11.11.2019
FR
Journal officiel de l'Union européenne
C 383/66
Recours introduit le 20 septembre 2019 – Shindler e.a./Commission
(Affaire T-627/19)
(2019/C 383/75)
Langue de procédure: le français
Parties
Parties requérantes: Harry Shindler (Porto d’Ascoli, Italie), et cinq autres parties requérantes (représentant: J. Fouchet, avocat)
Partie défenderesse: Commission européenne
Conclusions
Les requérants concluent à ce qu’il plaise au Tribunal:
—
annuler le refus explicite du 13 septembre 2019 de la Commission européenne de reconnaître une carence;
—
dire et juger que la Commission européenne s’est abstenue illégalement de prendre:
—
d’une part, une décision de sauvegarde de la citoyenneté européenne des requérants britanniques ayant une vie privée et familiale dans les autres États de l’Union européenne et n’ayant pas eu de droit de vote pour décider de la sortie de leur État d’origine de l’Union européenne à cause uniquement de l’exercice de la liberté de circulation (15 year-rule) et ce qu’il y ait un accord ou non sur le retrait du Royaume-Uni de l’Union européenne,
—
d’autre part, une décision contraignante s’appliquant de manière uniforme dans les 27 autres États de l’Union dans lesquels vivent des britanniques, comportant des mesures diverses relatives à l’entrée, au séjour, aux droits sociaux et à l’activité professionnelle applicables en cas d’absence d’accord sur le retrait du Royaume-Uni de l’Union européenne;
en conséquence;
—
prendre acte de cette carence;
—
condamner la Commission européenne à verser à chacun des requérants la somme de 1 500 euros au titre de leurs frais de défense.
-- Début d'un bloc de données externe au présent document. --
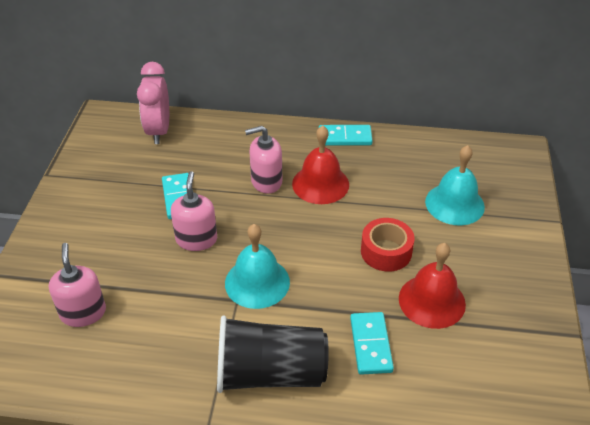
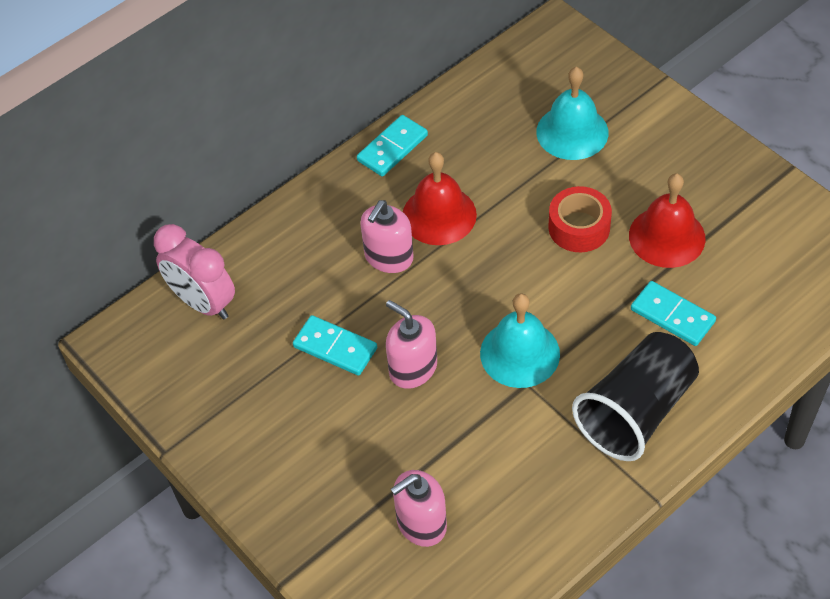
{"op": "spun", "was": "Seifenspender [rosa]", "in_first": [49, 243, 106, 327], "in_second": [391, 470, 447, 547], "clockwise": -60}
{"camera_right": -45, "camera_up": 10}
Moyens et principaux arguments
À l’appui du recours, les requérants invoquent trois moyens.
1.
Premier moyen, tiré de la violation des droits qu’ils tirent de leur citoyenneté européenne, et ce en cas d’accord de sortie comme en cas d’absence d’accord. Dans le cadre de ce moyen, les requérants invoquent en particulier:
—
l’absence de reconnaissance dans les traités européens de la perte de la citoyenneté européenne en cas de sortie d’un État membre de l’Union et donc une atteinte au principe de sécurité juridique;
—
la violation du principe de proportionnalité;
—
la violation du droit à la vie privée et familiale.
2.
Deuxième moyen, tiré de l’abstention illégale de la Commission qui n’a pas adopté de mesures contraignantes mais de simples recommandations.
3.
Troisième moyen, tiré de la violation du principe du contradictoire, de la liberté de circulation et du principe d’égalité devant le droit de vote par la règle britannique du «15-year rule». Les requérants estiment à cet égard que cette règle des quinze ans est une réglementation nationale qui désavantage certains ressortissants d’un État membre du seul fait qu’ils ont exercé leur liberté de circuler ou de séjourner dans un autre État membre et que cela constitue une restriction aux libertés reconnues par l’article 21, paragraphe 1, TFUE.